EXAMPLE of (1): “After you called the police, my client waited for them to arrive, isn’t that correct?" The inference is that if the defendant was guilty, he would have fled the scene.

EXAMPLE of (2) “Your written statement didn’t mention that my client had tried to choke you, did it?" The inference is that if it had really happened, you would have written it down in the statement you gave to the police.

There are many ways an opposing attorney may attempt to discredit your testimony. These include:

a. showing you have a motive to lie;

b. showing you have a personal or financial interest in the case;

c. showing you are biased in favor or prejudiced against someone;

d. showing you were not in a position to properly see or hear the event;

e. showing your memory is faulty;

f. showing your conduct was not consistent with your testimony;

g. showing prior inconsistent statements;

h. showing things you failed to include in your written statement.

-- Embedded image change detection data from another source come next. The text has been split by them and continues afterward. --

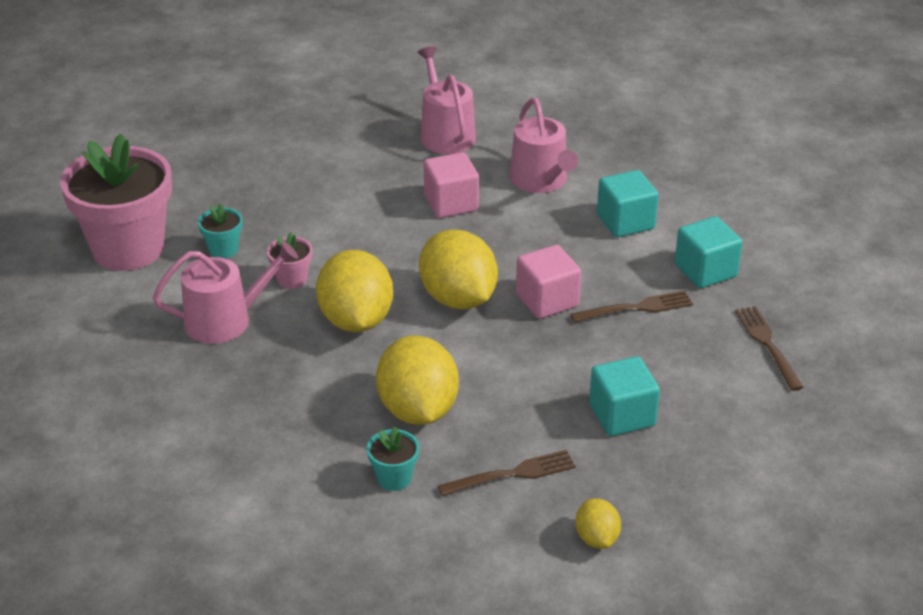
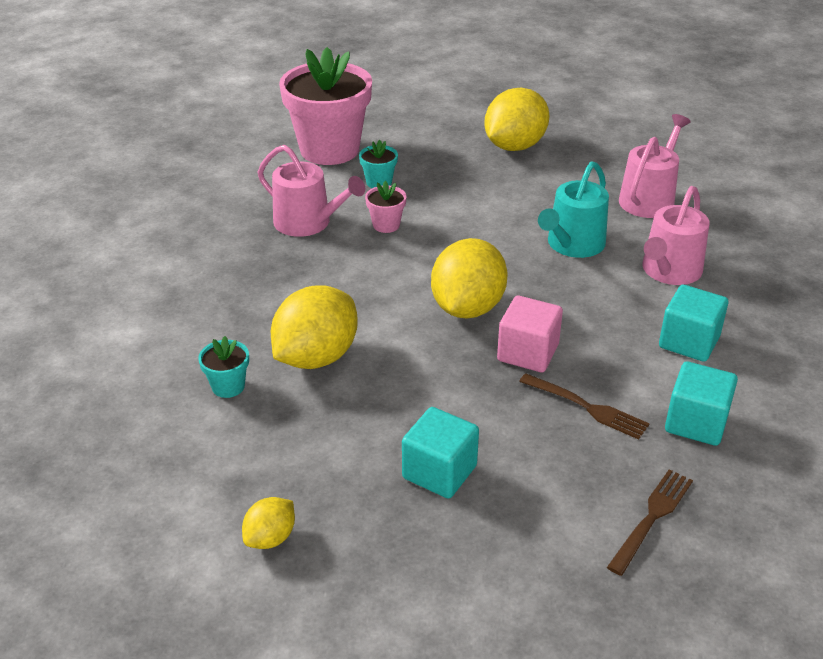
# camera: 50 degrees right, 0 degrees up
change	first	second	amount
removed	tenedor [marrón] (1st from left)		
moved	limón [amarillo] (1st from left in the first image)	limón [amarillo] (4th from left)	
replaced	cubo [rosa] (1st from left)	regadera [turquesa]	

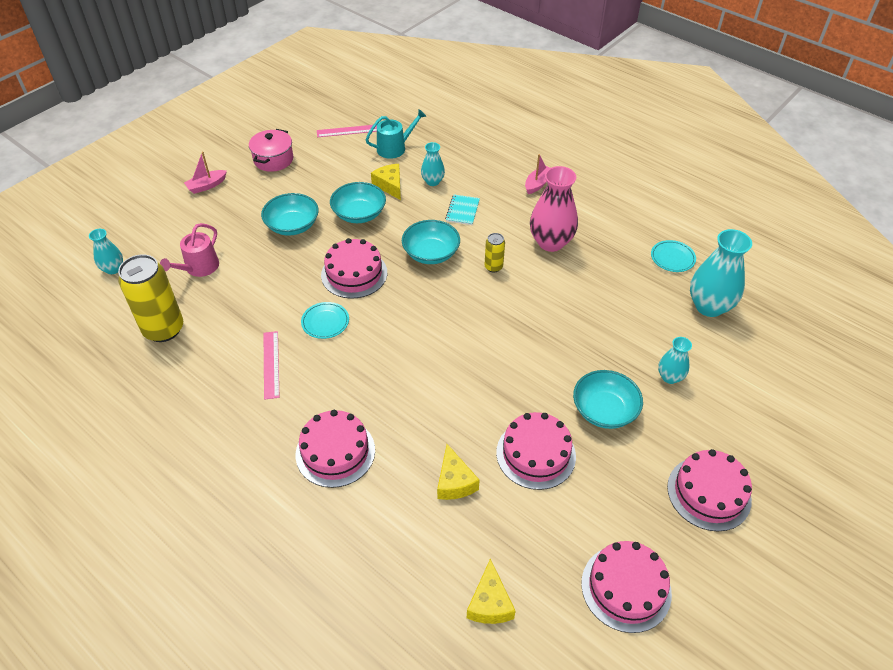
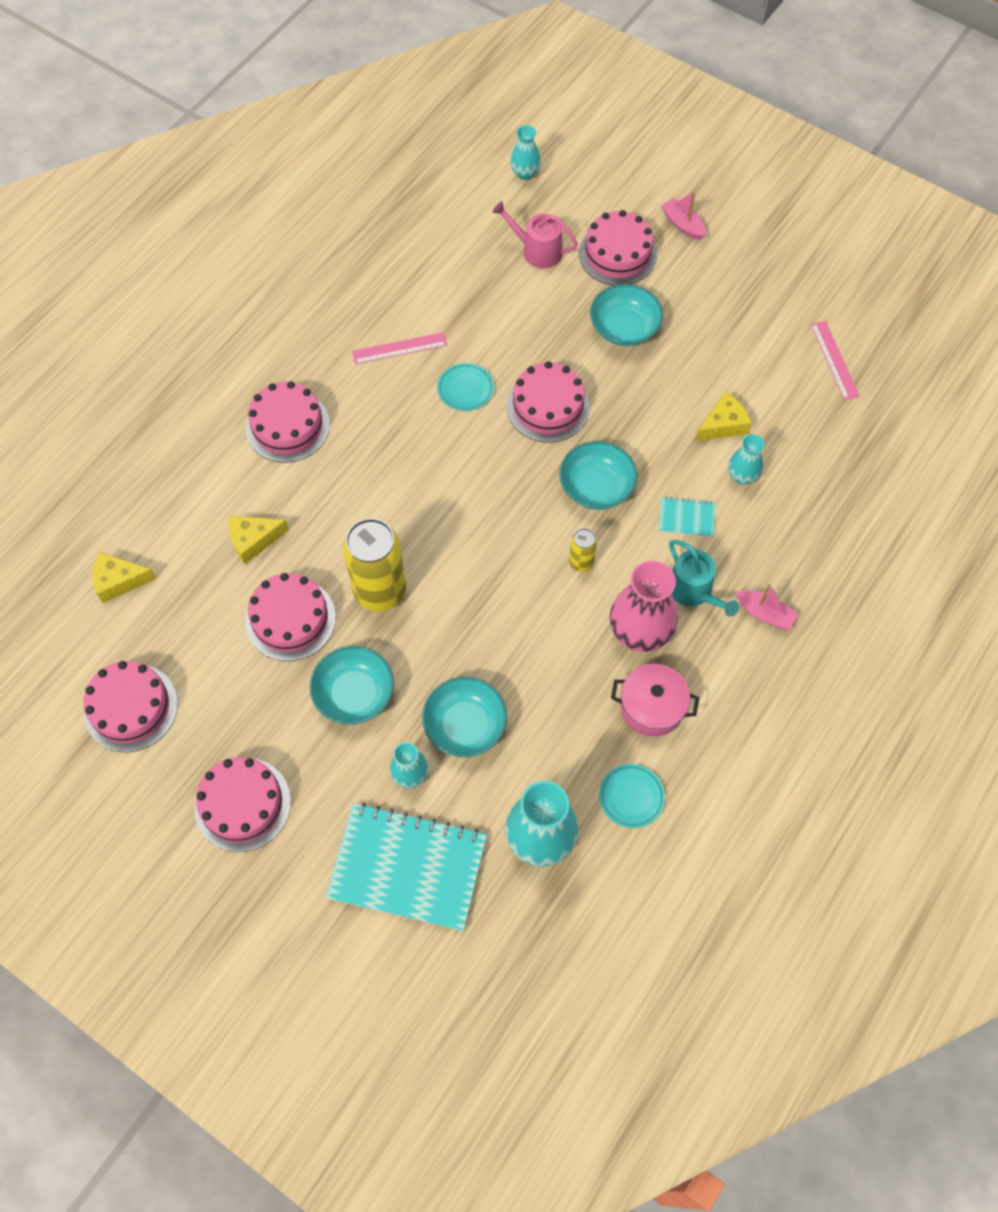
# camera: 85 degrees right, 15 degrees up
change	first	second	amount
added		cuaderno [turquesa] (1st from left)	
added		tarta [rosa] (6th from left)	
moved	lata [amarillo] (1st from left)		
moved	olla [rosa]		
moved	cuenco [turquesa] (2nd from left)		
moved	regadera [turquesa]		

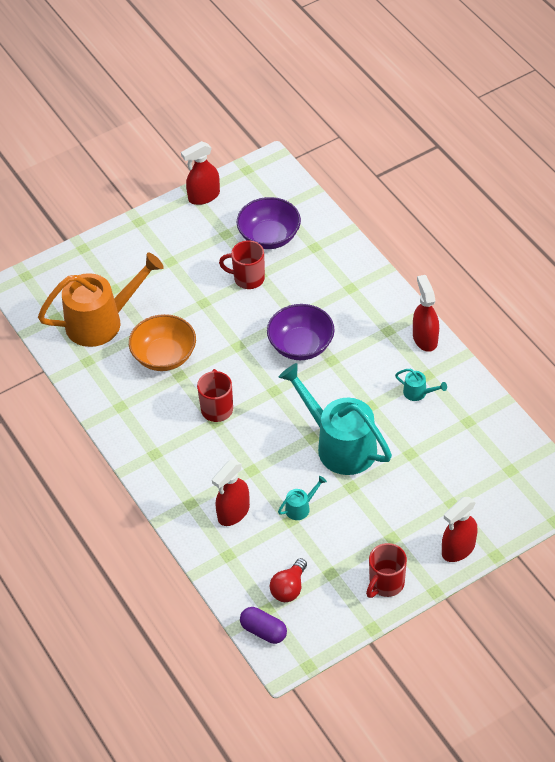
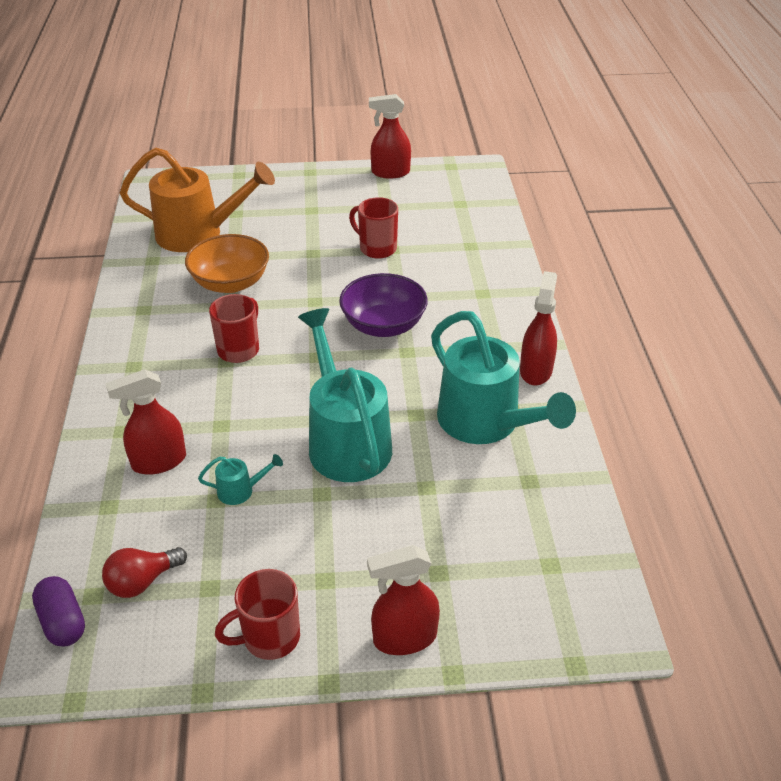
# camera: 25 degrees right, 10 degrees down
change	first	second	amount
removed	cuenco [morado] (1st from left)		
resized	regadera [turquesa] (3rd from left)		x2.48

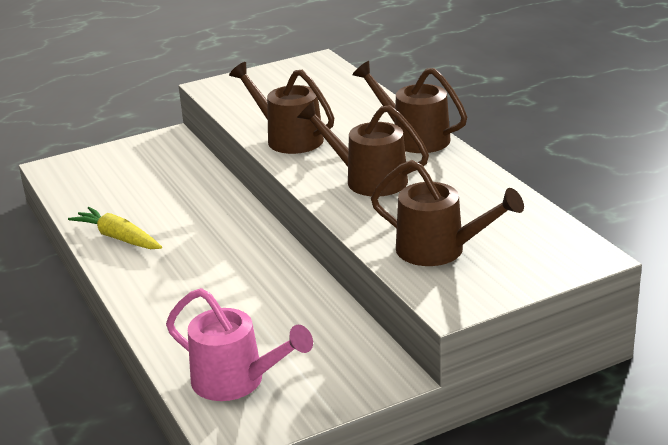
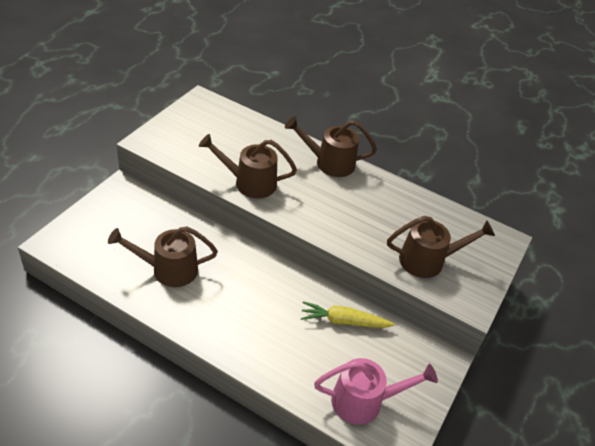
# camera: 40 degrees left, 15 degrees up
change	first	second	amount
moved	zanahoria [amarillo]		
moved	regadera [marrón] (2nd from left in the first image)	regadera [marrón] (1st from left)	

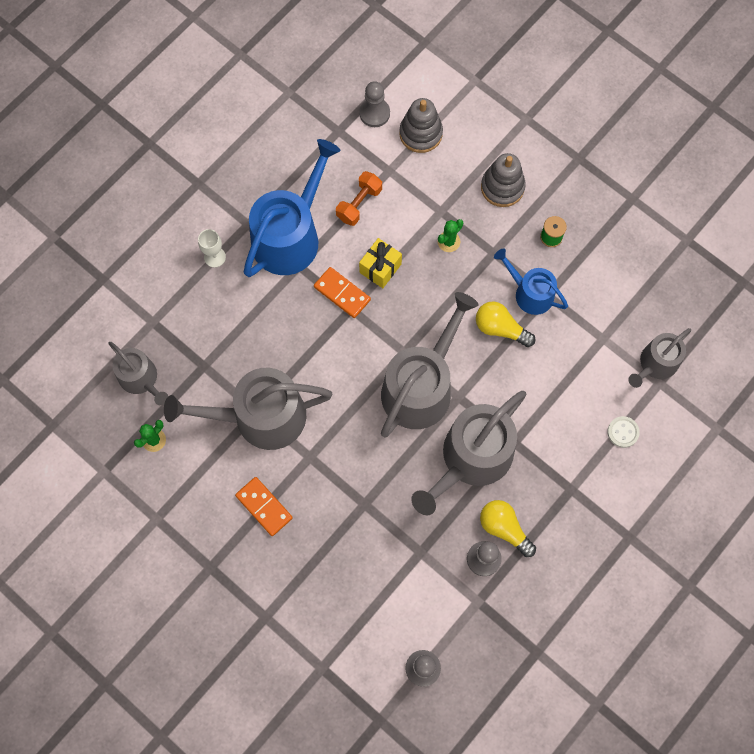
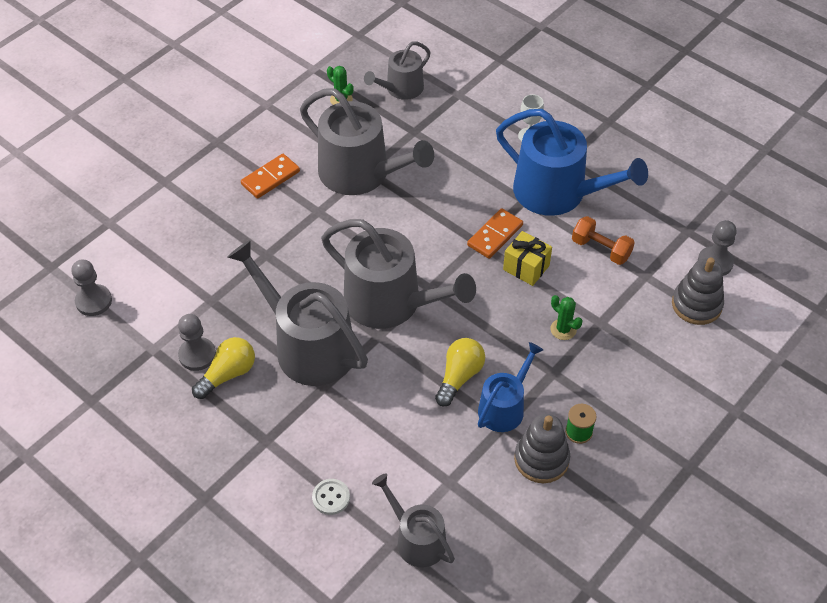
# camera: 90 degrees right, 20 degrees down
change	first	second	amount
moved	juguete apilable [gris] (2nd from left in the first image)	juguete apilable [gris] (1st from left)	
turned	regadera [gris] (2nd from left)		135 degrees clockwise

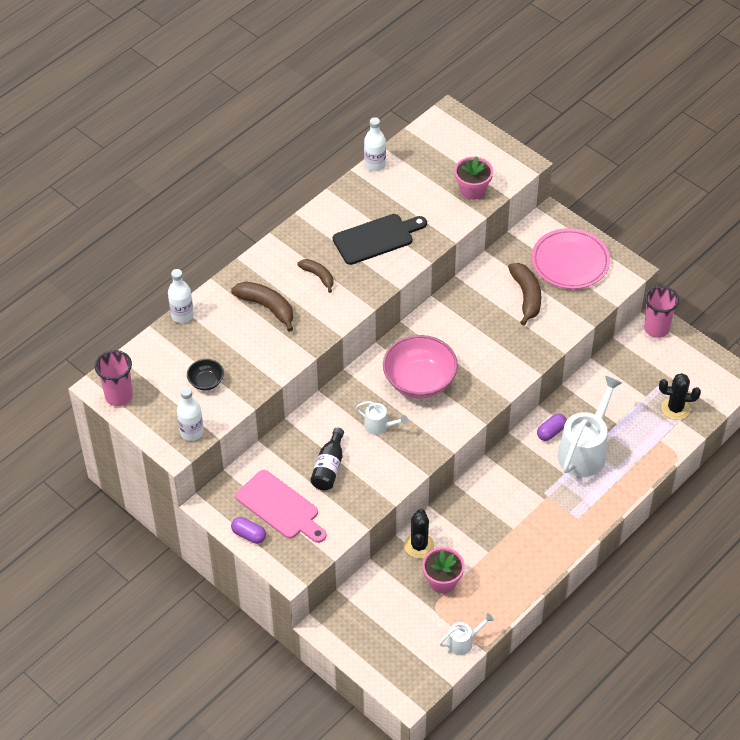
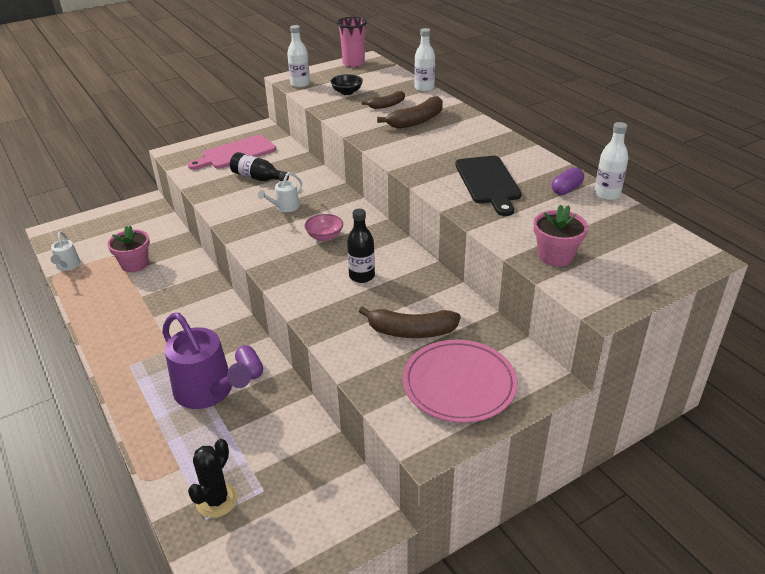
# camera: 105 degrees right, 15 degrees down
change	first	second	amount
removed	cactus [negro] (1st from left)		
removed	vaso [rosa] (2nd from left)		
added		botella [negro] (2nd from left)	
moved	cápsula [morado] (1st from left in the first image)	cápsula [morado] (2nd from left)	
moved	plátano [marrón] (2nd from left in the first image)	plátano [marrón] (1st from left)	
recoloured	regadera [blanco] (3rd from left)	regadera [morado]	
resized	cuenco [rosa]		x0.49

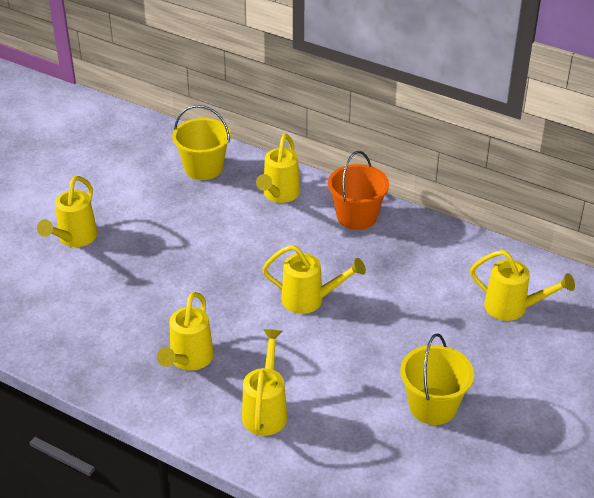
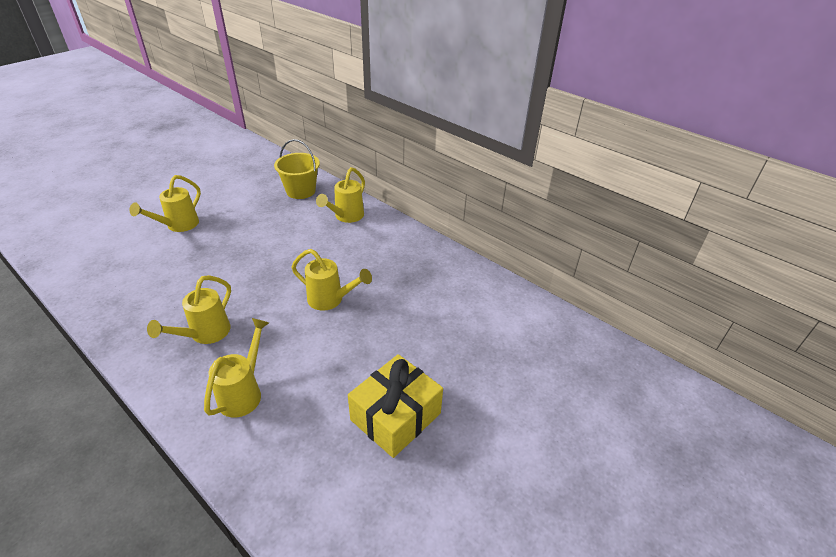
# camera: 10 degrees right, 0 degrees up
change	first	second	amount
removed	balde [naranja]		
removed	regadera [amarillo] (6th from left)		
replaced	balde [amarillo] (2nd from left)	regalo [amarillo]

RULE 1: Be truthful. If you don’t know or don’t remember, say so.

RULE 2: Keep your answers as short as possible. The more you talk, the more questions the opposing attorney will ask.

RULE 3: Listen to the question and answer only that question.

RULE 4: Don’t try to guess where the opposing attorney is heading. Attorneys sometimes intentionally jump from one topic to the next in an effort to confuse you. Others don’t even know where they’re going. Answer one question at a time and let the attorney that called you as a witness worry about where the other attorney is going. Returning to the baseball analogy — Keep Your Eyes on the Ball.

RULE 5: Know what you wrote in your prior written statements - and what you didn’t write. Review your statements and depositions before the trial. If there’s something your attorney should know, let him know it before the trial. If you can’t review your statement prior to trial and the opposing attorney asks you a question about something you wrote or didn’t write, you can ask to see the document before you answer. If you left something out that you should have included, admit it. Honesty is the best policy.

RULE 6: Don’t explain. Answer only the question that is put to you. If the opposing attorney wants to know why you did something, make him ask the next question. Attorneys will sometimes remain silent for a minute in the hope that you will feel uncomfortable as a result of the silence and will begin talking again. Don’t fall for this.

RULE 7: Don’t complain. Attorneys come in all sizes and shapes. Some are very professional, some are arrogant. Don’t get into an argument or become combative because it hurts your credibility by making you appear less than fully objective.


CHAPTER 5 — HEARSAY. Generally, you may not testify as to what someone else told you.